Observability Stack — Grafana + InfluxDB + Telegraf
Minimal Docker Compose stack for ingesting Cisco IOS-XE model-driven telemetry (MDT) and visualising it in Grafana.
Cisco IOS-XE ──[gRPC dial-out :57000]──> Telegraf ──> InfluxDB :8086 ──> Grafana :3001
Files used: docker-compose.yml · telegraf/telegraf.conf · README.md (raw)
All three services run from official upstream images; no custom Dockerfile. Volumes are tagged :z for SELinux-enforcing hosts (Fedora, RHEL).
1. Bring the stack up
Clone the repo (if you haven't already), then start the three containers:
git clone https://github.com/klimpsch/devops-infrastructure.git
cd devops-infrastructure/observability
docker compose up -d
docker compose ps # all three should be "running"Prefer a smaller checkout? Use a sparse clone — only the observability folder:
git clone --depth 1 --filter=blob:none --sparse https://github.com/klimpsch/devops-infrastructure.git
cd devops-infrastructure
git sparse-checkout set observability
cd observability && docker compose up -dPorts:
| Service | Host port | Purpose |
|---|---|---|
| Grafana | 3001 | Web UI — http://localhost:3001 |
| InfluxDB | 8086 | API + web UI — http://localhost:8086 |
| Telegraf | 57000 | Cisco gRPC dial-out listener |
Default credentials (change for anything non-lab):
- Grafana:
admin/admin - InfluxDB:
admin/adminpassword, orgmyorg, buckettelegraf, tokenmy-super-secret-auth-token
2. Configure a Cisco IOS-XE device to dial out
On each router/switch that should push telemetry, define subscriptions whose receiver ip address points at the host running Telegraf on port 57000.

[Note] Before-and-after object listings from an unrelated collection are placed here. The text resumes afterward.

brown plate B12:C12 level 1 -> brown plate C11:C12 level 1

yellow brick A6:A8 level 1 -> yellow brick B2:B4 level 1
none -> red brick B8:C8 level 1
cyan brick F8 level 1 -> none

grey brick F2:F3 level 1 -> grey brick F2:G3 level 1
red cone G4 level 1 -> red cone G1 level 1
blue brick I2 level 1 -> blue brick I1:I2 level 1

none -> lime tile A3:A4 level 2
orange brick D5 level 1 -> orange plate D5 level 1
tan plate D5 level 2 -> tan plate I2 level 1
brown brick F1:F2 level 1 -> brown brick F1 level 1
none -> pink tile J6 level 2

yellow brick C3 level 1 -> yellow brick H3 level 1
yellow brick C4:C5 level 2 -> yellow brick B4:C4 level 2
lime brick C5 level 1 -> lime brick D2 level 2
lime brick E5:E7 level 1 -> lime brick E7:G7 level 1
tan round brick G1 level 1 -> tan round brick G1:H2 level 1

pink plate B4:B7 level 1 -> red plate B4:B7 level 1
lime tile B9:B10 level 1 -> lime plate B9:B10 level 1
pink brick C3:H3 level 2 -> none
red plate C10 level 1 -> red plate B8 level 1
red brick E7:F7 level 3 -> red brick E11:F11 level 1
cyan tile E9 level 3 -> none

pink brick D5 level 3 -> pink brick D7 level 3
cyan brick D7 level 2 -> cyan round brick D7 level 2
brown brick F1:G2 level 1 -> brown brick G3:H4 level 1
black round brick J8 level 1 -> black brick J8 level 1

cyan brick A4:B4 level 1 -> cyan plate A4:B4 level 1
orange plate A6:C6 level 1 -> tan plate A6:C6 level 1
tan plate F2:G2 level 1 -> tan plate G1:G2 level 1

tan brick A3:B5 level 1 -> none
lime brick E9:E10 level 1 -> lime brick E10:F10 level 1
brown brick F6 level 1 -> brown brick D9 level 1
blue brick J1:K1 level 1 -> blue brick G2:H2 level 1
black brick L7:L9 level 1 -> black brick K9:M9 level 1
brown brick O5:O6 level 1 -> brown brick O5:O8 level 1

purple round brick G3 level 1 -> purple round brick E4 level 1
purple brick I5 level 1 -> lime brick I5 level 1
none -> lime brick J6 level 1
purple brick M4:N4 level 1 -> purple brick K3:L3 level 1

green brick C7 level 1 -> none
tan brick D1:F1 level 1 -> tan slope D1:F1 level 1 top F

Replace <COLLECTOR_IP> below with the IP of the Docker host reachable from the device, and <DEVICE_MGMT_IP> with the source interface IP on the device (the receiver uses this to identify the stream).
! Enable NETCONF / model-driven programmability
netconf-yang
! CPU utilisation — five-second average, pushed every 3 s
telemetry ietf subscription 101
encoding encode-kvgpb
filter xpath /process-cpu-ios-xe-oper:cpu-usage/cpu-utilization/five-seconds
stream yang-push
update-policy periodic 3000
source-address <DEVICE_MGMT_IP>
receiver ip address <COLLECTOR_IP> 57000 protocol grpc-tcp
! Memory usage — every 6 s
telemetry ietf subscription 102
encoding encode-kvgpb
filter xpath /memory-ios-xe-oper:memory-statistics/memory-statistic
stream yang-push
update-policy periodic 6000
source-address <DEVICE_MGMT_IP>
receiver ip address <COLLECTOR_IP> 57000 protocol grpc-tcp
! Interface counters — every 3 s
telemetry ietf subscription 103
encoding encode-kvgpb
filter xpath /interfaces-ios-xe-oper:interfaces/interface
stream yang-push
update-policy periodic 3000
source-address <DEVICE_MGMT_IP>
receiver ip address <COLLECTOR_IP> 57000 protocol grpc-tcp
Subscription IDs 101–106 in the router config must match the aliases in telegraf/telegraf.conf so measurements land with friendly names (cpu, memory, interfaces, cdp, ospf_interfaces, ospf_neighbors).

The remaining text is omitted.